I vividly remember a conversation that I had with a pastor in Illinois when I was struggling with my own faith. “Should I join a church because my parents belonged to that church?” “Is this something that I should do to honor them, whether or not I believe?” John smiled at me and said, “No, Sharon. Fight it tooth and nail. For if God wants you, he will drag you kicking and screaming to the altar and there will be nothing that you can do to prevent it.” And he was right. I never did join that church, but God did drag me, kicking and screaming to the altar several years later. John is gone now, but I have used his words several times in conversations with those who have come to me with the same question. What I know now…that I did not know then…is this: If you are even asking that question, God is already at work within you. You are in the tractor beam.

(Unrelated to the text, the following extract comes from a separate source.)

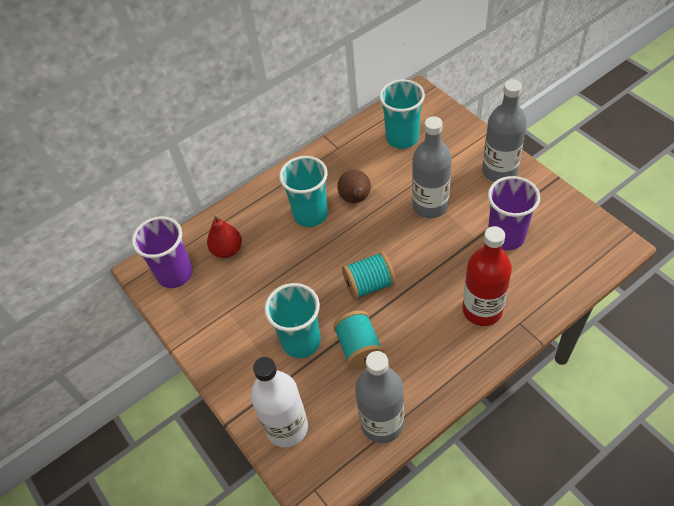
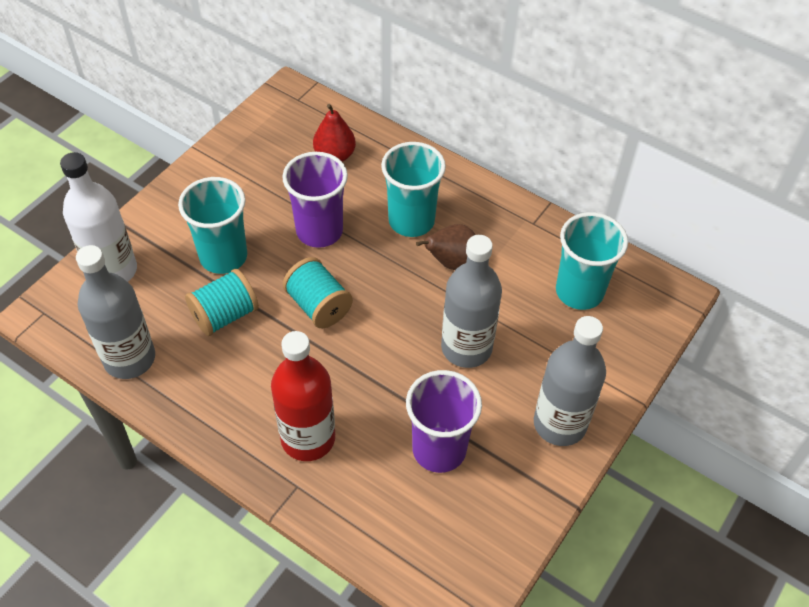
camera: 65 degrees right, 0 degrees up
(175, 274) = (289, 119): purple cup -> purple cup (319, 231)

You just haven’t felt its power yet.
Jesus said, “I am the Bread of Life. Whoever comes to me will never be hungry, whoever believes in me will never be thirsty.” Here’s what I want you to see in our text today: Even when Elijah was running as fast as he could away from Israel… away from his task as a prophet to God’s children in that land… away from all that God had called him to do, who was it that strengthened him on his journey? Who was it that provided the bread from heaven… not once, but twice? Who gave him enough food to sustain him as he went forty days in the wrong direction? God. If that doesn’t give you goose bumps, I don’t know what will! You are running away from God as fast as you can. You stop to rest… and angel of God taps you on the shoulder. So much for your great escape! As Psalm 139 says, “If I ascend to heaven, you are there; if I make my bed in Sheol, you are there. If I take the wings of the morning and settle at the farthest limits of the sea, even there your hand shall lead me, and your right hand shall hold me fast.” There is a strong hand on the net… a steady hand on the controls of that tractor beam.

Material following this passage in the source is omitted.